VIENNA, Austria—Caution is in order when using drug-eluting stents (DES) for patients with ST-elevation myocardial infarction (MI), based on new findings from an international registry known as GRACE (Global Registry of Acute Coronary Events).
The data showed a more than 4-fold increase in late deaths among patients with ST-elevation MI who were using DES compared with bare-metal stents (BMS), reported Gabriel Steg, MD, at the Congress of the European Society of Cardiology.
However, follow-up from another registry, the Swedish Coronary Angiography and Angioplasty Registry (SCAAR), showed that the reduction in early events with DES compared with BMS in patients with acute coronary syndromes (ACS) offsets the increase in late events.
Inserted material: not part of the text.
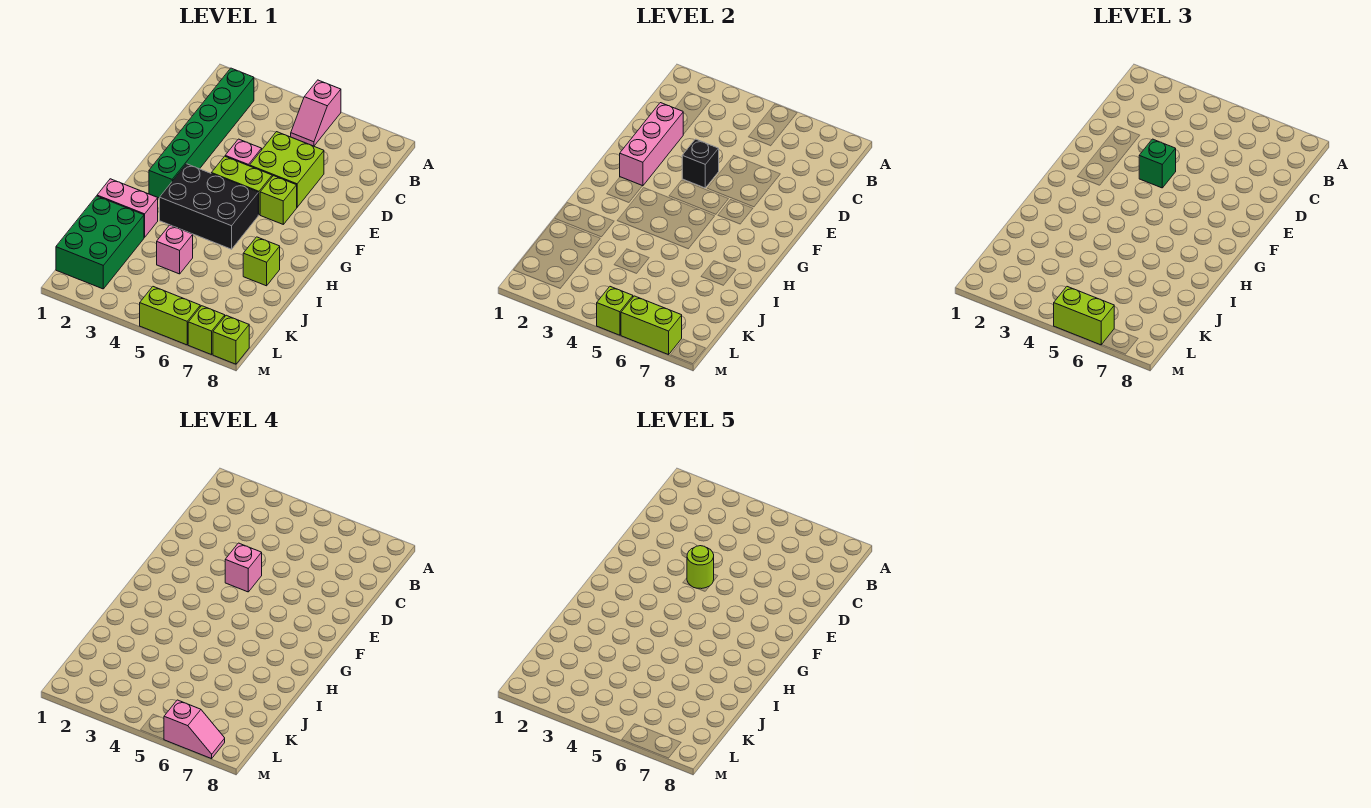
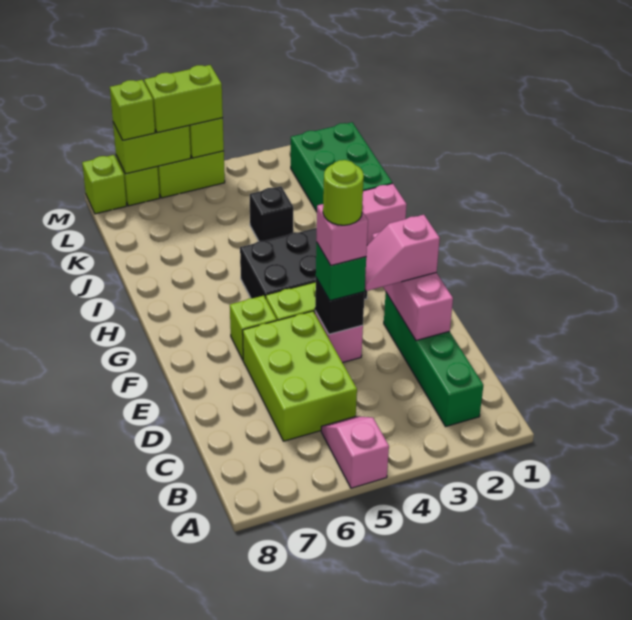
green brick B2:G2 level 1 -> green brick B2:E2 level 1
lime brick D5:E6 level 1 -> lime brick C5:E6 level 1
lime brick I7 level 1 -> lime brick M7 level 3
pink brick J4 level 1 -> black brick J4 level 1
pink slope M6:M7 level 4 top 6 -> pink slope E2:E3 level 3 top 2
It was 1 year ago in Barcelona, at the society's previous meeting, that the controversy over DES erupted, with the presentation of 2 meta-analyses showing an increase in late stent thrombosis and death with DES.
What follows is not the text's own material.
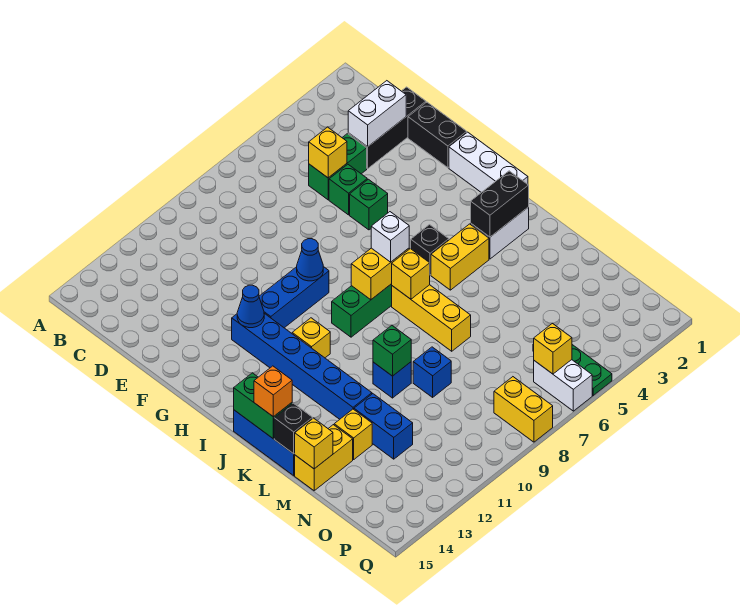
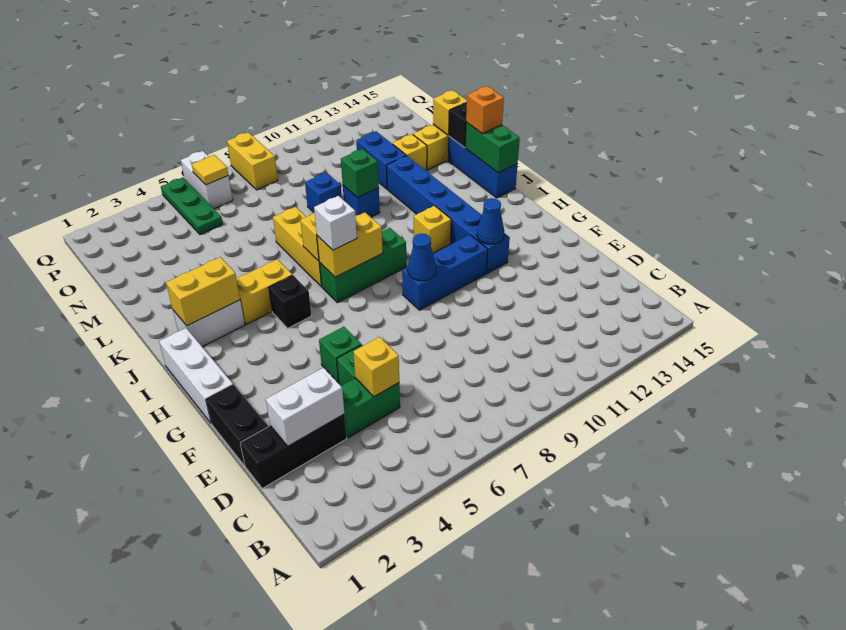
black brick J2:J3 level 2 -> yellow brick J2:J3 level 2
yellow brick P6 level 2 -> yellow tile P6 level 2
At this year's meeting, Dr Steg presented 2-year follow-up data from GRACE, an ongoing observational registry of patients with ACS hospitalized in 14 countries across 4 continents. Data have been collected at the index admission, and at 6 months and 2 years.
Among the 1729 stents implanted for ST-elevation MI, 24.8% were DES and 75.2% were BMS. Postdischarge survival was virtually identical between patients receiving DES or BMS during the first 6 months.
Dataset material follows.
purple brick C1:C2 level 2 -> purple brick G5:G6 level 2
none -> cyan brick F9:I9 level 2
However, mortality between 6 months and 2 years was more than 4 times greater in the DES than the BMS group (8.6% vs 1.6%; = .001).
"This survival difference, which persists after statistical adjustment for the differences in baseline characteristics between the 2 types of patients, suggests that DES should be used with caution in patients with acute myocardial infarction, at least until more evidence is accumulated of their long-term safety from large studies with long-term follow-up," said Dr Steg, director of the coronary care unit, Hôpital Bichat-Claude Bernard, Paris.
Implanting DES appears to be much riskier in patients with acute MI for several reasons. One is that the frequency of stent malapposition is far greater with DES than with BMS. Interventionalists may not fully expand the stent because of vasoconstriction during the acute phase of the MI, and delayed reendothelialization that occurs with DES may predispose to malapposition and late stent thrombosis, Dr Steg explained. In contrast, undersizing the stent is less of a problem with elective procedures and with BMS, because reendothelialization occurs early.
The data from GRACE contrast with the reassuring results from the 4-year follow-up from SCAAR.
N Engl J Med.
A 3-year analysis of the SCAAR registry ( 2007;356:1009-1019) showed higher mortality among DES patients, but this difference disappeared by 4 years.
"The results are very positive for the 8 million patients worldwide who have received DES," said lead investigator Stefan James, MD, PhD, Uppsala Clinical Research Center.
The SCAAR registry included 13,786 patients who received DES and 21,480 who received BMS. The 4-year data from patients who received only 1 stent at the index revascularization showed a 52% lower risk of restenosis and no difference in the adjusted risk of death or MI with DES compared with BMS.
A significantly lower event rate in the first 6 months in the patients who received DES offset the significantly higher event rate observed after 6 months in this group. "The risk of late events in DES is counterbalanced by early gains," said Dr James.
He noted that greater awareness of late stent thrombosis might have led to a longer duration of dual antiplatelet therapy in patients who received DES later, which might have accounted for the lack of difference in mortality between the 2 stents at 4 years.
Patient selection may be important to optimal results with stents, both presenters agreed. DES is appropriate in elective percutaneous coronary interventions, in patients at high risk of restenosis, and in those with a low risk of bleeding, according to Dr Steg.
Dr James said that patients with bifurcation lesions, lesions longer than 8 mm, and with diabetes are candidates for DES, whereas BMS would be more appropriate in patients with large vessels, who are at an increased risk of bleeding and who may not comply with their antiplatelet drug regimen.